US beverage giant Coca-Cola is promising to recycle a used bottle or can for every one it sells by 2030. Response has been mixed, with some environmentalists arguing that Coca-Cola should be looking more closely at its 500 or so branded drinks it sells in non-recycled, and sometimes unrecyclable, packaging. In response, the company says it will increase recycled content in its bottles to 50% by 2030 (it currently stands at 7%, according to Greenpeace). Coca-Cola also says 59.3%of the bottles and cans that it releases in developed markets are currently collected for recycling. Across all brands, more than 480bn plastic drinking bottles were sold across the world in 2016, up from about 300bn a decade ago, according to market analyst firm Euromonitor.

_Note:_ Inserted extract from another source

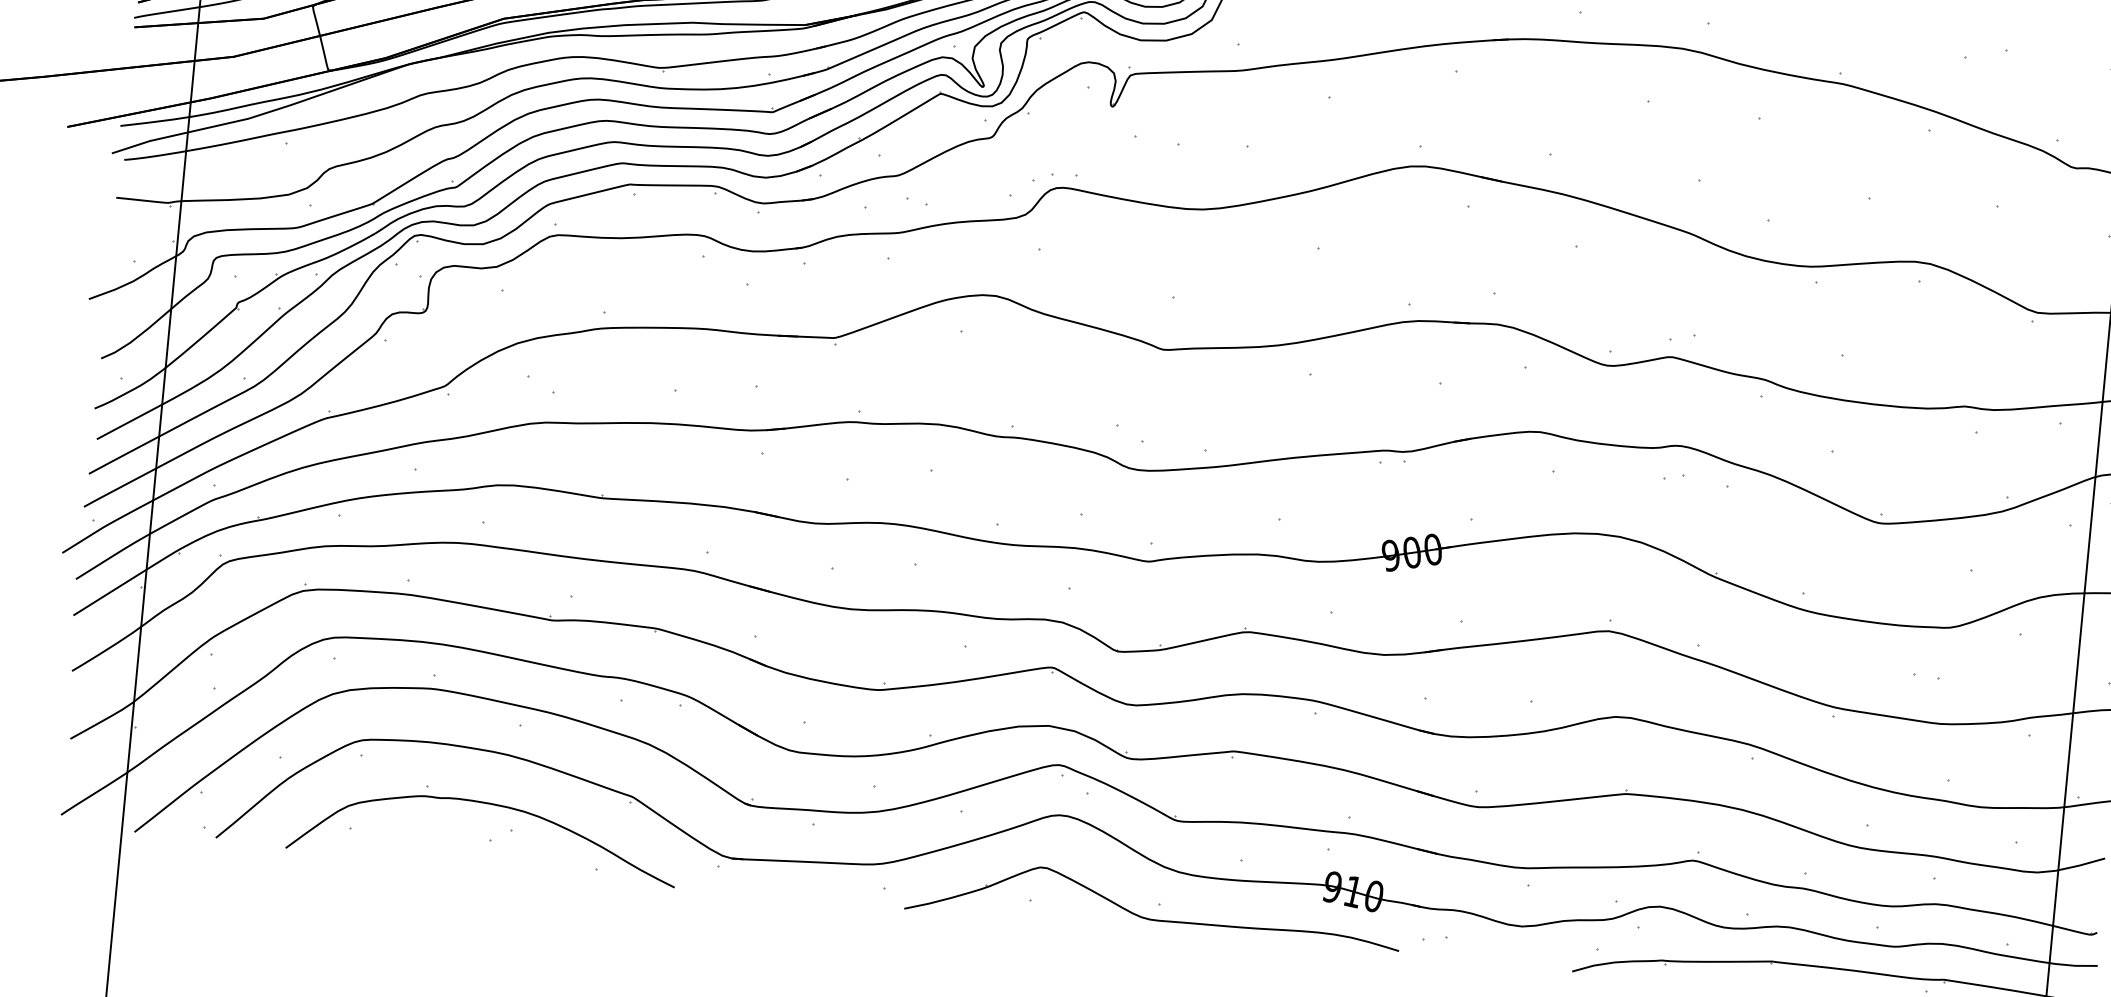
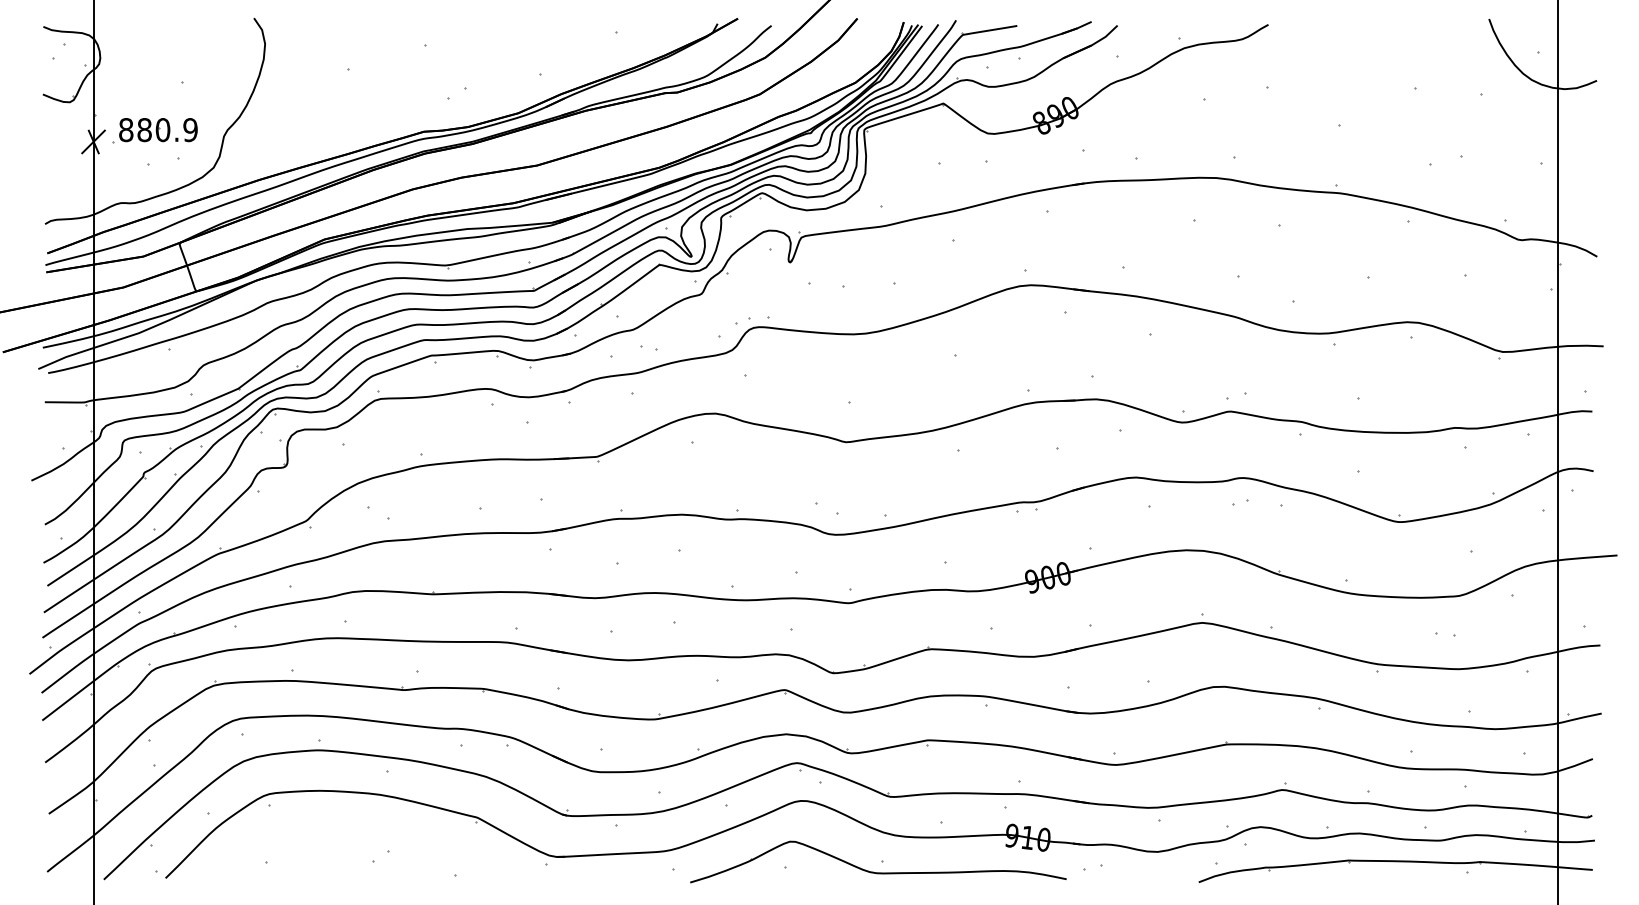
part: (485, 804) -> (366, 833), removed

Meanwhile, fast food chain McDonald’s has said that no non-biodegradable or recyclable materials will be used in its packaging by 2025. All its packaging will also come from sources certified as sustainable, with its preference being for the Forest Stewardship Council seal. At present, half (50%) the packaging it uses comes from renewable, recycled or certified sources. The company also says it will increase its commitment to recycle in-restaurant plastic waste from 50% to 100%. Many of McDonalds 37,000-plus outlets are run by franchise owners. According to the Ellen Macarthur Foundation, Evian, Coca-Cola and McDonald’s join a list of 11 major corporations to have made 100% “reusable, recyclable or compostable” packaging commitments. Others include L’Oréal, Mars, M&S, PepsiCo, Unilever and Walmart.
UK eateries Wagamama, Leon and Pret-a-Manger have just announced that they will ban plastic straws. The move follows a similar commitment last year by pub chain J D Weatherspoon. The latest UK retailer to join the commitment queue is supermarket chain Waitrose, which says it will stop using black plastics packaging on its own-label lines by the end of next year. The supermarket has already removed black plastics from two-thirds (65%) of its vegetable and fruit packaging.
In case European companies are deaf to the way the wind is blowing on plastics, the European Commission spelled it out earlier this month. In its first-ever Europe-wide strategy, the Commission has set a target of recycling 55% of plastics packaging waste by 2030. Two-thirds of all plastics waste generated in the region currently derives from packaging. Investment in recycling infrastructure and technology is needed as well, with only 30% of collected plastic waste presently being recycled. According to public opinion data from the Commission, the overwhelming majority of European citizens are worried about the impact that everyday products made of plastics have on their health (74%) and on the environment (87%).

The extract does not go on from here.